IC50: 1.5 μM

3-acetyl-11-keto-β-Boswellic Acid, as known as AKBA, is a pentacyclic triterpene that suppresses 5-lipoxygenase in a selective, nonredox, enzyme-directed, and noncompetitive manner. Also, AKBA inhibits topoisomeraseⅠ and NF-κB signaling. AKBA has been studied for potential use in the control of inflammatory diseases, including arthritis and cancer.

In vitro: AKBA exerted a time- and concentration -dependent cytotoxicity on androgen-independent prostate cancer cells. AKBA blocked proliferation and elicited apoptosis in the chemoresistant and androgen-independent human PC-3 prostate cancer cells by the release of mitochondrial cytochrome c and DNA fragmentation. Also, AKBA concentration-dependently inhibited NF-κB signaling, yet it did not directly affect the NF-κB binding to DNA. Additionally, AKBA suppressed inhibitor κB kinase and NF-κB-dependent antiapoptotic gene products in PC-3 cells [1].
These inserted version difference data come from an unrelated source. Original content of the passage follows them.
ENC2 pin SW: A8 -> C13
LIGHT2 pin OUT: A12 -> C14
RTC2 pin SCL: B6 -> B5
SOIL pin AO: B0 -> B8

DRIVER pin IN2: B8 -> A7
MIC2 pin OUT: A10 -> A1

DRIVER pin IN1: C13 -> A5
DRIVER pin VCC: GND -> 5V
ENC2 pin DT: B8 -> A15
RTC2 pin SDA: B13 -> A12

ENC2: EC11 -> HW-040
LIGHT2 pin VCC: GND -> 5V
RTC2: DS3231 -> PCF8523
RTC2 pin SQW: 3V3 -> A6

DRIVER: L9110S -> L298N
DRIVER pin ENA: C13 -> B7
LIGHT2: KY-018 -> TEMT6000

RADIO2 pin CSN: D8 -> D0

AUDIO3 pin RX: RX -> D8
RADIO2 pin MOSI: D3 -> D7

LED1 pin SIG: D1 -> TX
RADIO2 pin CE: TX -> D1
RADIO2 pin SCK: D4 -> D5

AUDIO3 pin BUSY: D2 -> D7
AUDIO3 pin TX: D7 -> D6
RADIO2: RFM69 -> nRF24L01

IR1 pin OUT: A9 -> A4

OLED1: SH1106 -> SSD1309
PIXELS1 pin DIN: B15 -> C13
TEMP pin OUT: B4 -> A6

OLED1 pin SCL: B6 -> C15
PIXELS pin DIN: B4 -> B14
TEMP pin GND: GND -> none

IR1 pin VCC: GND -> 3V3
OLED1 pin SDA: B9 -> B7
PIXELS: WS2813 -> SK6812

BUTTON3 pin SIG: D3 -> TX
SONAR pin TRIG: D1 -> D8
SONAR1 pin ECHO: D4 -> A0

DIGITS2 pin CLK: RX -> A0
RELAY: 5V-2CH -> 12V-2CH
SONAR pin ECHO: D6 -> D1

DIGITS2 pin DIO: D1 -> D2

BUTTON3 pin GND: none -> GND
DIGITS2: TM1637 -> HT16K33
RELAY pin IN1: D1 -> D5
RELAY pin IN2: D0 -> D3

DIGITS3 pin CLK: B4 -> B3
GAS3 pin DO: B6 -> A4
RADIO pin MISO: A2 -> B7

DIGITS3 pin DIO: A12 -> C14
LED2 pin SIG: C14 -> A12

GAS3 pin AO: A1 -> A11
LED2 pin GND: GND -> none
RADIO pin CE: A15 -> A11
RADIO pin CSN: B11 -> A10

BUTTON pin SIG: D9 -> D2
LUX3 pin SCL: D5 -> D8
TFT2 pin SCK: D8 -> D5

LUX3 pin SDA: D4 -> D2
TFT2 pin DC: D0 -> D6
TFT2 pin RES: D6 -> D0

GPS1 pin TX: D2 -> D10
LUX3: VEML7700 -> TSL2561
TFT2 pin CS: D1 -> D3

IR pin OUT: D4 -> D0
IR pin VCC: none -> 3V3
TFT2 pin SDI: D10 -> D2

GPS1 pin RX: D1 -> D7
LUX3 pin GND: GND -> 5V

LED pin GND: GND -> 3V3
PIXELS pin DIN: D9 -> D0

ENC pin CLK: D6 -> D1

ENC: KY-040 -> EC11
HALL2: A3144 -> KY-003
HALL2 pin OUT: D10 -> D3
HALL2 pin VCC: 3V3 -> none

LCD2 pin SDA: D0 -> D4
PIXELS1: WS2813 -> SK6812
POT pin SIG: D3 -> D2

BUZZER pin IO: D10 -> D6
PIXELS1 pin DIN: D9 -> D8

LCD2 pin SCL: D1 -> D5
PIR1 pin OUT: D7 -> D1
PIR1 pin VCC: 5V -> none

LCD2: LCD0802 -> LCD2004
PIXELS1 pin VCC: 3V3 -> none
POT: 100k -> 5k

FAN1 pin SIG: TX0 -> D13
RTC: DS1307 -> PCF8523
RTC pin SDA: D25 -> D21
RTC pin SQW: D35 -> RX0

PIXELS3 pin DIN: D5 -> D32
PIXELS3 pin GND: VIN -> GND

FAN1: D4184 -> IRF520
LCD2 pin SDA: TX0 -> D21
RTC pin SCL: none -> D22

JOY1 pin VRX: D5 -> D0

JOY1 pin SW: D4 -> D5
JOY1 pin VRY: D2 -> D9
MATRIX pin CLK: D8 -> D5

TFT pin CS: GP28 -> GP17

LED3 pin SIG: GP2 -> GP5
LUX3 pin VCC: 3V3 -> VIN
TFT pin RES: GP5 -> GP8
In vivo: PC-3 xenotransplanted male NMRI/nu-nu mice were injected intraperitoneally at 100 μmol/kg daily for three weeks. AKBA dampened growth and proliferation of PC-3 xenografts in nude mice and elicited apoptosis. Moreover, compared with the control group, AKBA reduced the tumor volume and the invasiveness of the tumor into the surrounding tissues [1].

Reference:
[1].  Syrovets, T., Gschwend, J., Buchele, B., Laumonnier, Y., Zugmaier, W., Genze, F., & Simmet, T. Inhibition of IκB Kinase Activity by Acetyl-boswellic Acids Promotes Apoptosis in Androgen-independent PC-3 Prostate Cancer Cells in Vitro and in Vivo. Journal of Biological Chemistry. 2004; 280(7): 6170-6180.